Temptations are not just allurements of the forbidden fruit. They are soul-stirring trials when we can’t see our way back to God and it seems we are on a course heading nowhere and lost. We can even despair of our salvation, and think ourselves bereft of the light of God’s love. These are the times when there are only one set of footprints on the sand. These periods break up our pride and teach us that we need God every hour and that all the blessings we have are gifts from God. Swedenborg speaks of,
a state of desolation caused by the privation of truth, the last stage of which state is despair.
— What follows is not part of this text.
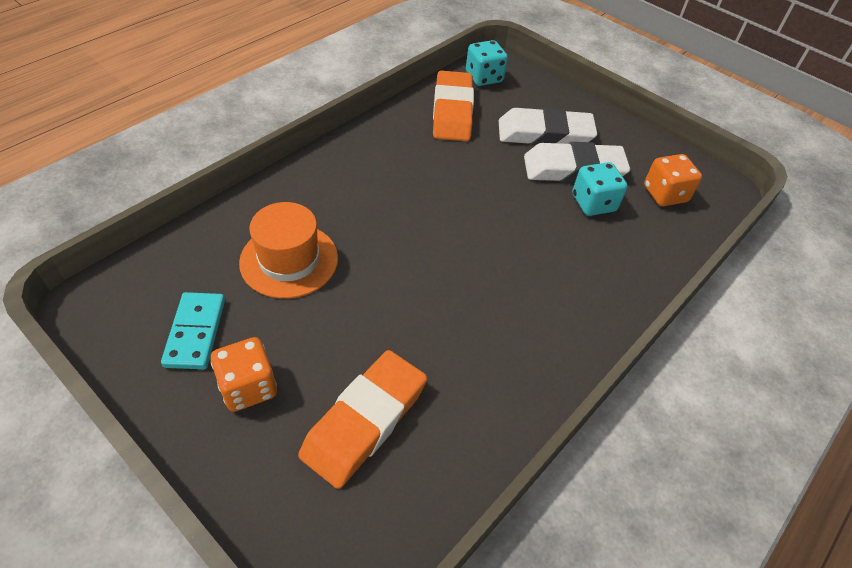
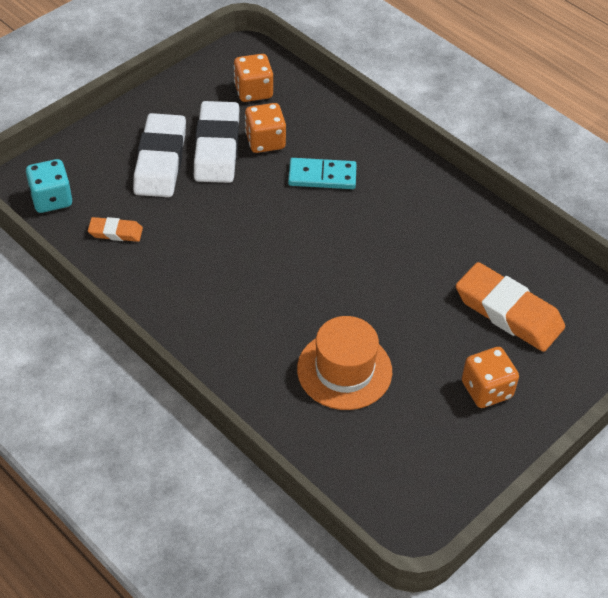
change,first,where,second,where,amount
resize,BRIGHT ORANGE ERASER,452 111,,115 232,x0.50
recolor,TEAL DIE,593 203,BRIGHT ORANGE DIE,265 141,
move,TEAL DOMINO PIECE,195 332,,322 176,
That despair is the last stage of that state, is because the thereby the enjoyment of the love of self and of the world is removed, and the enjoyment of the love of good and of truth instilled in its place; for in the case of those to be regenerated, despair has reference to spiritual life, and consequently to the privation of truth and good, since when they are deprived of truth and good, they despair of spiritual life; hence they have a sweet and blessed joy when they come out of their despair (AC 5279).
Would we humble ourselves and turn to God without such trials, I ask? There is a lyric from a song written by a friend of mine in Florida that goes, “Without those desperate times would we ever turn to you, and recognize our weakness?” I need to be clear, here, though. God does not send us these trials. It is we ourselves who bring them upon ourselves. It was my drinking and wild behavior that gave the Council of Ministers their doubts about me. God moderates these periods and guides them so that good will come of them and we will become more heavenly as a result.
So the path we take in this world is not necessarily an easy one. As Swedenborg tells us, “now glad, now sorrowful.” But Divine Providence does not let anything happen to us that does not conduce to our salvation and to greater conjunction with God and with heaven. Furthermore, all these trials bring us into greater love and this means into greater happiness. Through these temptations, Swedenborg tells us,
the Lord enters with affections of the love of the neighbor, and opens the window of his roof, and then the side windows, and makes him see that there is a heaven, a life after death, and eternal happiness; and by the spiritual light and at the same time by the spiritual love then flowing in, He makes him acknowledge that God governs all things by His Divine Providence (DP 201).
Those who trust in God can see this happening in their own lives. Whether we are now in a good state or whether we are now in a difficult state, we need to trust that God is with us, that God never gives up on us, and that God will bring us safely home to port. We need keep in mind the story of Joseph, and what looks bad now may turn into something wonderful down the road.